General characteristics
- Type: Training vessel
- Displacement: 70 tonnes (69 long tons)
- Length: 75 ft 3 in (22.94 m)
- Beam: 18 ft (5.5 m)
- Draught: 2.6 m (8 ft 6 in)
- Installed power: Yanmar diesel generator
- Propulsion: 2 × Detroit Diesel 6-71 series engines, 320 hp (239 kW)
- Boats & landing craft carried: Zodiac launch
- Complement: 12 - 14

= CFAV Lynx =

Canadian naval training ship (1955–2007)

Canadian Forces Auxiliary Vessel (CFAV) Lynx (YAG 320) was one of ten wooden YAG-300 (Yard Auxiliary, General) vessels built for the Royal Canadian Navy (RCN) between 1953 and 1955. Built for use as auxiliary craft, Lynx primarily served as an at-sea training platform for junior naval officers, boatswains, reserve personnel and Sea Cadets at Canadian Forces Base (CFB) Esquimalt.

== Design and layout ==
Like other YAG 300 vessels, Lynx was 75′ long overall, 18′6″ wide, had a draft of 4′6″, measured 70 tonnes, and was powered by twin 6-71 Detroit Diesel engines.
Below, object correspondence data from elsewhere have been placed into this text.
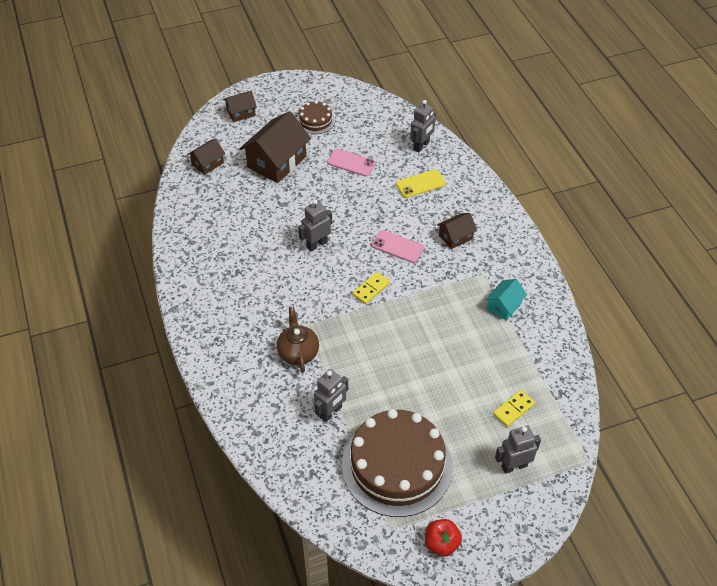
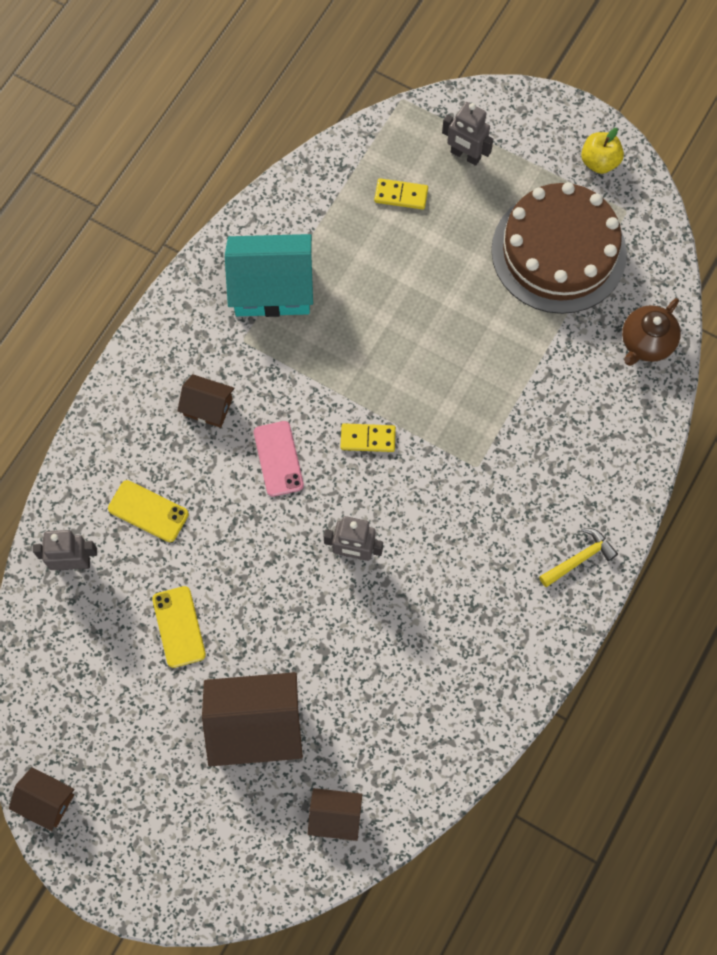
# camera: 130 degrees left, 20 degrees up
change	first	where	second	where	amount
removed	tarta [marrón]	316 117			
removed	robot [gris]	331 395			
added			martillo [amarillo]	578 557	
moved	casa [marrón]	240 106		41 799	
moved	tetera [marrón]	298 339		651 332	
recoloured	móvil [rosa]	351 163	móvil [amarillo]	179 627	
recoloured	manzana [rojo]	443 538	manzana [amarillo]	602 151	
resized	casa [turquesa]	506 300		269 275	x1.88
Lynx was arranged in typical naval fashion with officer's housed forward with the galley and their own head, an engine room midships, and cadet room aft with 12-14 bunks in double tiers. The heads are equipped with a pump-action lever, that can be used to pump sewage into the black water treatment tanks held aboard or into the ocean water. Above decks was the wheelhouse mounted on the forward cabin's coaming; aft of that, the exposed breezeway; and, mounted on the after cabin's coaming, a Zodiac launch as well as a food locker and barbeque. Above the wheelhouse was an open bridge, fitted with a chart table and a gyrocompass repeater. A second gyro repeater was fitted on the quarterdeck. Lynx was equipped with a Furuno 1831 navigation radar, with the display located in the wheelhouse.

== Operational history ==
In 1955 she was built for the RCN as YFM 320 (Yard Ferry, Man) and served as a harbour ferry boat. Re-designated as YFP-320 (Yard Ferry, Personnel) in 1960, she was designated as a tender to HMCS Oriole in 1963. Later designated as YAG 320 Lynx, she was regrouped under the control and operation of the Small Boats Unit (SBU) at HMC Dockyard Esquimalt where she was used for seamanship and navigation training until 2007. Lynx was offered for sale by the Canadian Government as part of the YAG 300 Replacement Project, which saw the YAG boats replaced by new Orca-class patrol vessels. In 2011 she was sold to private owners for $11,378, converted to a private yacht and renamed RNOOKNOO.